Zero-Knowledge Proof — ZKP
A cryptographic primitive that proves a statement true without exposing the statement's contents or the underlying secret values — third-party machine-verifiable.
Definition
A zero-knowledge proof (ZKP) is an interactive or non-interactive protocol in which a prover convinces a verifier that a statement is true while leaking no information about the witness behind it. Goldwasser, Micali, and Rackoff introduced the concept in 1985; modern formulations require completeness, soundness, and zero-knowledge.
Most production deployments are non-interactive (NIZK). SNARK families (Groth16, PLONK, Halo2) and STARK families dominate, each trading proof size, verification time, and trusted-setup requirements. Any computation expressed as a constraint system can be proven over private inputs.
ZKP serves two distinct purposes: proving properties without disclosing the underlying values (privacy), and replacing heavy verification with short proofs (scalability).

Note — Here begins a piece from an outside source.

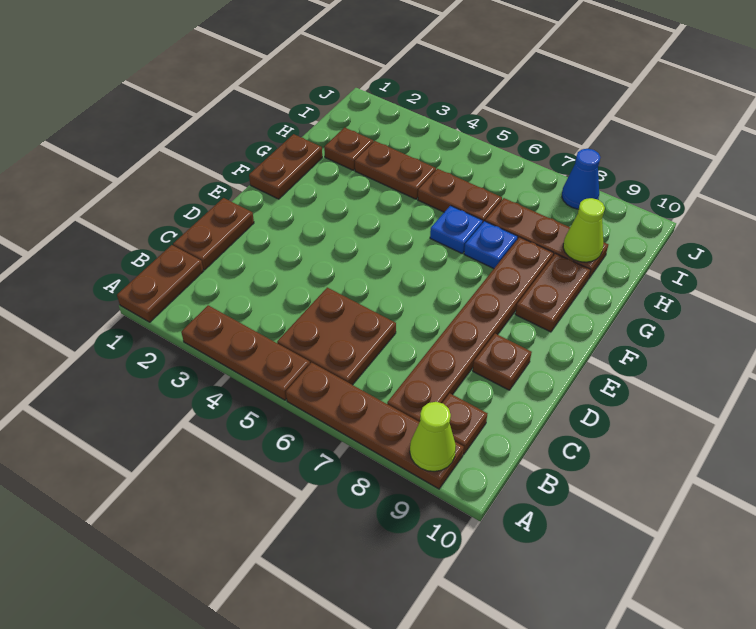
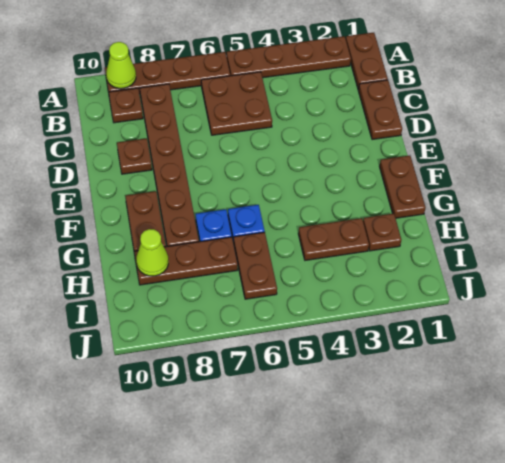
brown plate A3:A5 level 1 -> brown plate A2:A5 level 1
brown plate H5:H6 level 1 -> brown plate H6:I6 level 1
blue cone J8 level 1 -> none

Lemma Oracle uses the privacy axis as its primary lever.
Lemma Oracle implementation
Lemma's core architecture pins provenance, attributes, and AI inference traces as a docHash and emits proofs over a ZK circuit that exposes only the facts that matter — "a provenance chain exists," "an attribute is within a range" — without leaking the underlying content or PII to the verifier.
The stack combines Poseidon hashing for circuit-internal efficiency, commitments for staged disclosure, and selective disclosure for attribute-level granularity. Final proofs verify cheaply on EVM-compatible chains.
ZKP is the substrate for every Lemma product (Civic / Critical / Compliance / Trust402). Hiding the evidence while exposing the verification is the only path that satisfies regulatory adherence and confidentiality at once.